While the abolished dividend distribution tax would provide relief to foreign investors, it will hurt individuals and promoters as they would have to pay tax on dividends. (Photo: Mint)
While the abolished dividend distribution tax would provide relief to foreign investors, it will hurt individuals and promoters as they would have to pay tax on dividends. (Photo: Mint)

With Budget 2020 behind, RBI policy, corporate earnings and coronavirus back in focus

  • The budget has not provided the much-expected big stimulus, while it banks on big-ticket disinvestments that may be tricky
  • In the coming week, some index biggies are also set to declare their results which include Bharti Airtel, Lupin, UPL, ACC, Tata Steel and NTPC

With the budget out of the way, the lens is back on corporate earnings, RBI's policy and the rapidly spreading coronavirus.

While the budget has not gone down well with the market participants, the 300 points or 2.5% fall in the Nifty ranks among the highest on budget days. Part of the fall is attributed to the risk aversion that is currently gripping the global markets as corona virus fears escalate.

Then again, the budget has not provided the much-expected big stimulus, while it banks on big-ticket disinvestments that may be tricky.

The outbreak of coronavirus and its impact on the global supply chains and economic growth, on the other hand, is making investors wary. Further, some of the foreign participants who may have shied away from the markets on Saturday, will be back on Monday, and their reaction is awaited.

There is not much to expect from the Reserve Bank of India’s monetary policy statement scheduled on 6 February. A status quo on interest rates is expected. The recent increase in consumer price inflation does not provide for RBI room to lower interest rates.

Thankfully, while the gross and net borrowings projected in the budget are marginally higher, it won’t impact the bond market’s borrowing calculations. That should keep rates in the bond market steady, though the bond market reaction, which was closed on budget day, is also awaited.

“Gross market borrowing for next year at 7,81,000 crores are similarly in the ball-park expectation range, while no extra borrowing for the current year is an unequivocal positive surprise for the market," noted Suyash Choudhary, Head - Fixed Income, IDFC Asset Management.

The proposal to do away with exemptions in the new income tax slabs triggered a new set of worries for insurance and asset management companies. “The new direct taxes complicate the situation more than they resolved and would contribute a little surplus in the hands of the people," says Raghvendra Nath, managing director, Ladderup Wealth Management.

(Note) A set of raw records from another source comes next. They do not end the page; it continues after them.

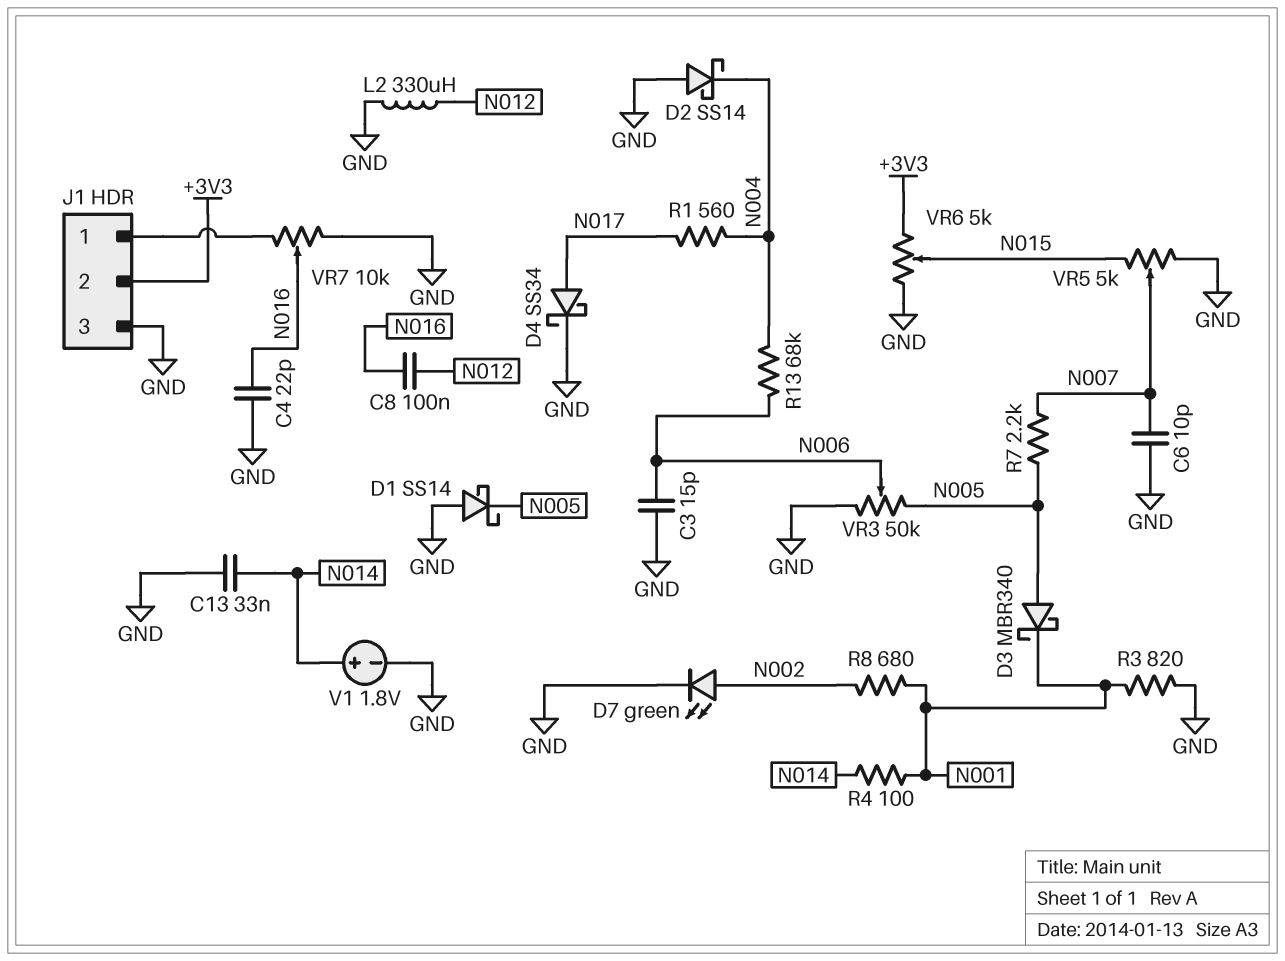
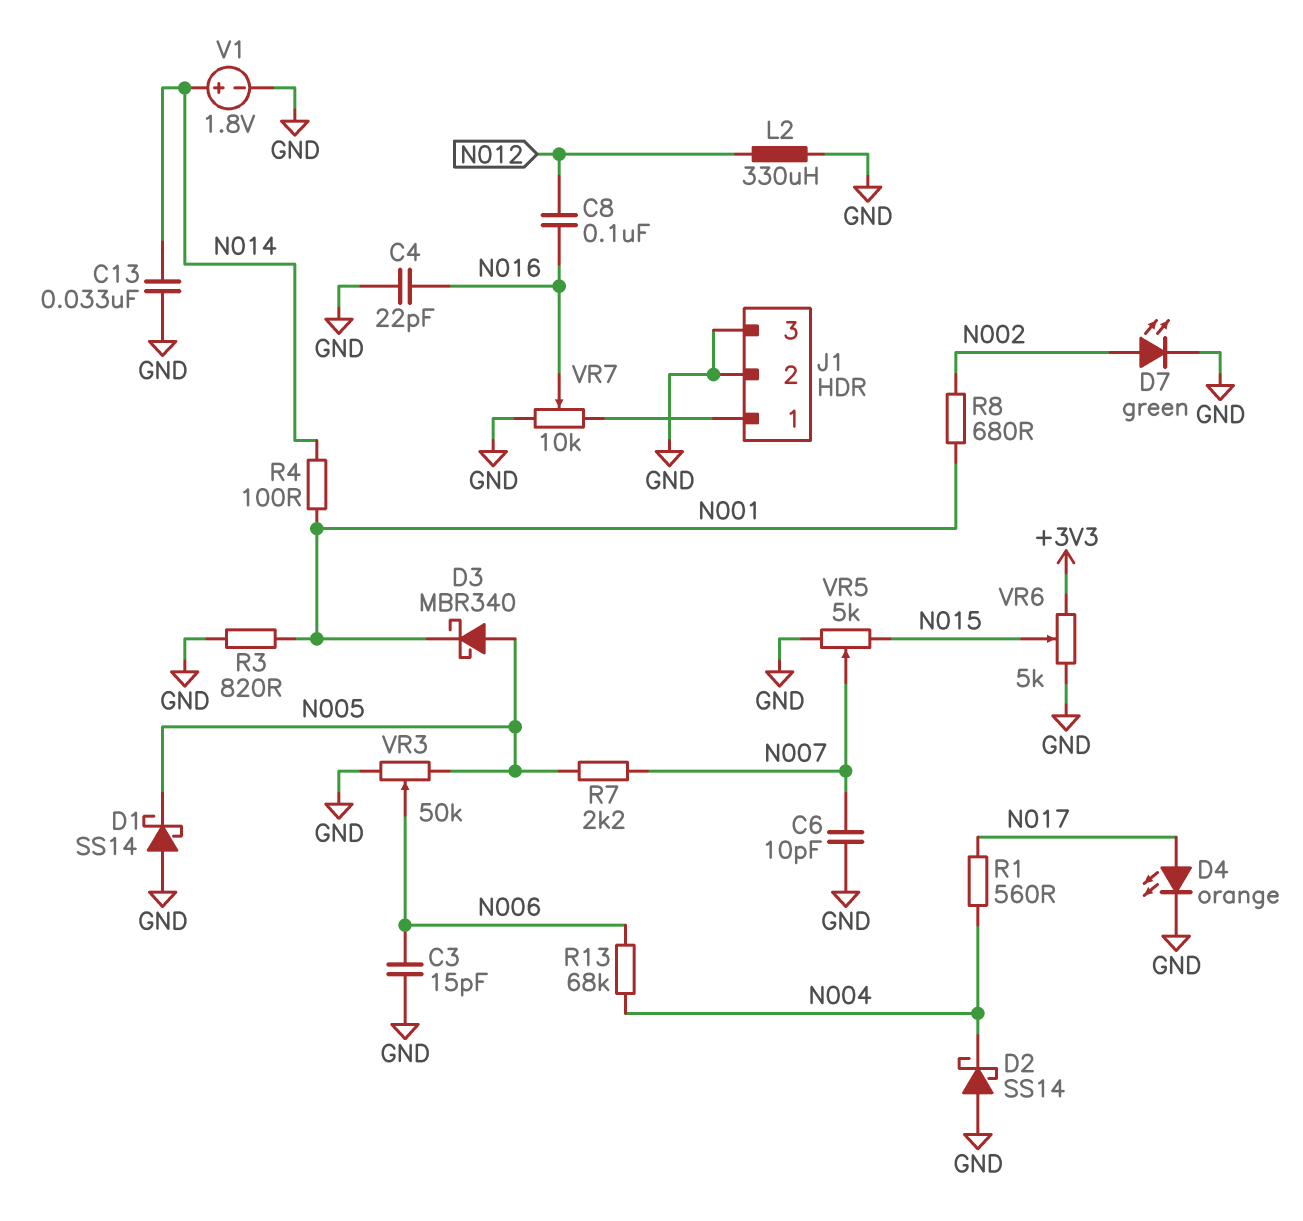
D4: schottky SS34 (A N017, K GND) -> LED orange (A N017, K GND)
J1 pin 2: +3V3 -> GND

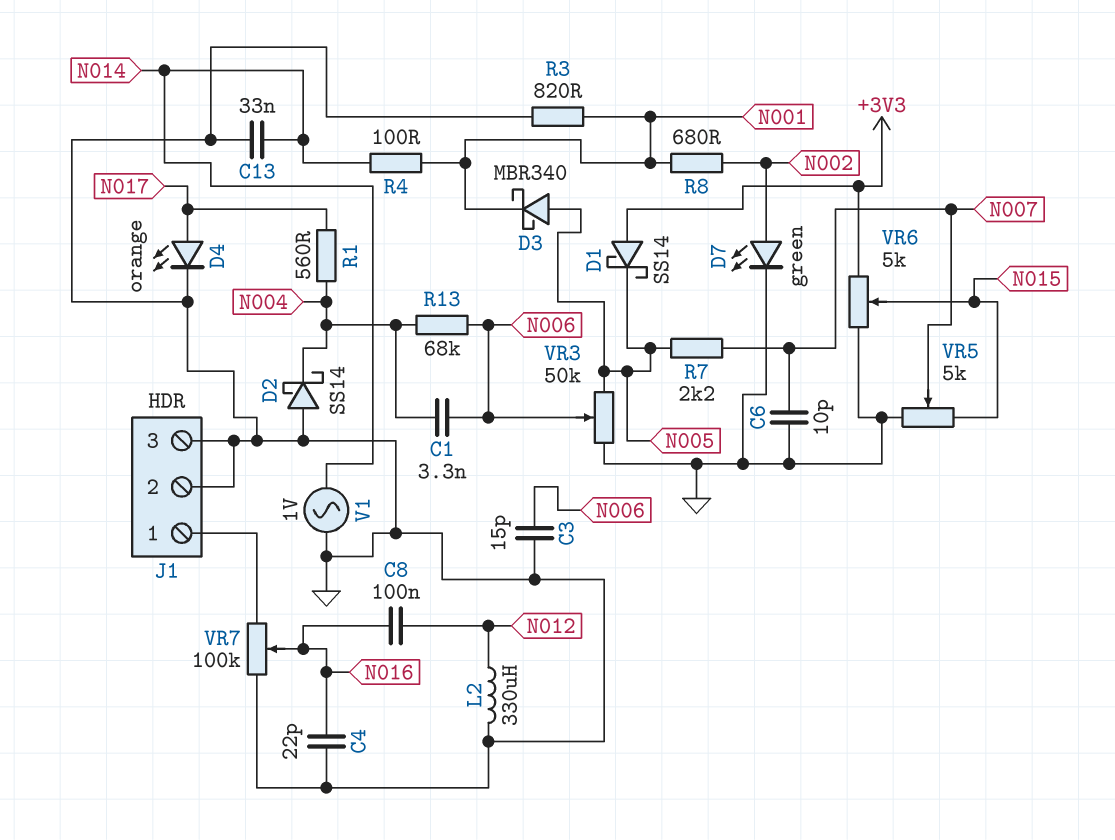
C1: none -> 3.3nF (N004, N006)
D1: schottky SS14 (A GND, K N005) -> schottky SS14 (A +3V3, K N005)
V1: 1.8V (plus N014, minus GND) -> AC 1V (GND, N014)
VR7: 10k (GND, J1/1, wiper N016) -> 100k (GND, J1/1, wiper N016)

While the abolished dividend distribution tax would provide relief to foreign investors, it will hurt individuals and promoters as they would have to pay tax on dividends. “The budget’s intention is in right place. But markets have hoped for more, especially on the long term capital gains," says Vaibhav Sanghavi, co-chief executive officer, Avendus Capital Public Markets Alternate Strategies LLP.

The ongoing earnings season has not quite lived up to expectations so far. Some of the domestic growth numbers are quite poor. Tata Motors domestic business growth has been soft.

While the commentary coming from some of the FMCG players are not quite in sync with their lofty valuations.

In the coming week, some index biggies are also set to declare their results which include Bharti Airtel Ltd, Lupin Ltd, UPL Ltd, ACC Ltd, Tata Steel Ltd and NTPC Ltd.

Moreover, as the budget’s fine print sinks-in, markets may well realign their expectations. Further developments on the coronavirus will determine the equity market’s direction. “The markets are also being influenced by weak global markets and the coronavirus – which could be a bigger overhang next year," says Aditya Narain, head of research-institutional equities, Edelweiss Securities Ltd.